Im Norden von Ghana gibt es sieben Hexendörfer, in denen rund 700 der Hexerei beschuldigte Frauen festgehalten werden. Diese hohe Zahl zeigt, wie tief der Glaube an die Hexerei im Land verwurzelt ist. Die Dunkelziffer wird jedoch um einiges höher sein, da viele Frauen bekanntermassen wegen Hexereivergehen getötet werden.
Gemäss den in der Kultur verwurzelten Überzeugungen sind die Hexendörfer sicher. Dort kann keine Hexerei ausgeübt werden, weil sich die Dörfer auf heiligem Boden befinden.

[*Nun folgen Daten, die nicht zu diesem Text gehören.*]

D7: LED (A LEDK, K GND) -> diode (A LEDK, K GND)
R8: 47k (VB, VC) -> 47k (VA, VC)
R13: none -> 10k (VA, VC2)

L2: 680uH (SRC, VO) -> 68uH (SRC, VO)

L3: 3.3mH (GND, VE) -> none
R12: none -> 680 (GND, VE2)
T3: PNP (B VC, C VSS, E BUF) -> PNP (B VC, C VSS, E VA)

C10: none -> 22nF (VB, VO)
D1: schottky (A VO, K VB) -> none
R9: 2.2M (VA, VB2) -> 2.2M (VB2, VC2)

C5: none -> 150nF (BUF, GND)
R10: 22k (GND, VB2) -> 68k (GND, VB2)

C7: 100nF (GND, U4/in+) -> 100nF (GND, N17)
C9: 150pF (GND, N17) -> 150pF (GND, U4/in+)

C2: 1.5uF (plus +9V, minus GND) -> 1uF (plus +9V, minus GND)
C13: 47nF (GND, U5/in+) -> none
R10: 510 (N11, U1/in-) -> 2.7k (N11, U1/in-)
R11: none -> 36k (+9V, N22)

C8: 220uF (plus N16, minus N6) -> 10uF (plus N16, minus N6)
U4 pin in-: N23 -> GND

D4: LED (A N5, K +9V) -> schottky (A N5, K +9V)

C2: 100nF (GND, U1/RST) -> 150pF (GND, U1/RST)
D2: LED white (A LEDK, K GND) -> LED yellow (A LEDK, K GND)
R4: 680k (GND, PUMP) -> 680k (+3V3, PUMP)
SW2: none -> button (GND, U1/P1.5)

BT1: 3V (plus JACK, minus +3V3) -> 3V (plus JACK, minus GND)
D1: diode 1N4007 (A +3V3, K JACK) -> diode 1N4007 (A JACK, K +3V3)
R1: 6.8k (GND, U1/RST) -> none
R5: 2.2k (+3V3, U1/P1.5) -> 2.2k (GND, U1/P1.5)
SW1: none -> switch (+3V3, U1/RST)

Die Hexendörfer sind voller Frauen, die ihre Version der gleichen Geschichte erzählen: Sie wurden von einem Tag auf den anderen beschuldigt, einem Opfer den Atem verschlagen zu haben, jemandem in bösen Träumen erschienen oder sogar für den Tod einer Person verantwortlich zu sein. Deshalb werden sie verhaftet, verurteilt und für lange Jahre weggesperrt, leben in Ungemach und Ungewissheit am Rande der Gesellschaft und müssen um ihr Leben fürchten, wenn sie nach Hause zurückkehren wollen.
ActionAid hat in vielen dieser Hexendörfer gearbeitet und die Frauen ermutigt, sich zu vernetzen. Die Organisation hat das Problem der Regierung vorgelegt und eine rasche Lösung gefordert, damit das Gesetz entsprechend geändert wird, ohne jedoch direkt zu intervenieren. Deshalb haben Go Home und ActionAid gemeinsam mit den lokalen Behörden einen Marsch organisiert und Hunderte von Frauen mobilisiert, damit sie ihre Rechte mit lauter Stimme einfordern. Heute erhalten die Frauen Krankenversicherungskarten, damit sie sich in den gleichen Spitälern, die sie als Hexen ausgeschlossen haben, behandeln lassen können. Des Weiteren gab man ihnen einige Hektaren Land, damit sie ihren Lebensunterhalt selbst bestreiten können und nicht mehr auf Unterstützung angewiesen sind. Auf Druck der Frauen wurden auch neue Wassersysteme gebaut, um die Arbeit auf den Feldern zu erleichtern und die Wasserversorgung in den Häusern zu sichern. Diese Veränderungen haben die Frauen selbstbewusster gemacht und sie in ihren Rechten gestärkt.
Heute unterstützen sich die der Hexerei beschuldigten Frauen gegenseitig. Sie verstecken sich nicht mehr, sondern haben sich in den Hexendörfern und ausserhalb solidarisiert, um von den Gemeinschaften zu fordern, dass sie wieder aufgenommen und respektiert werden.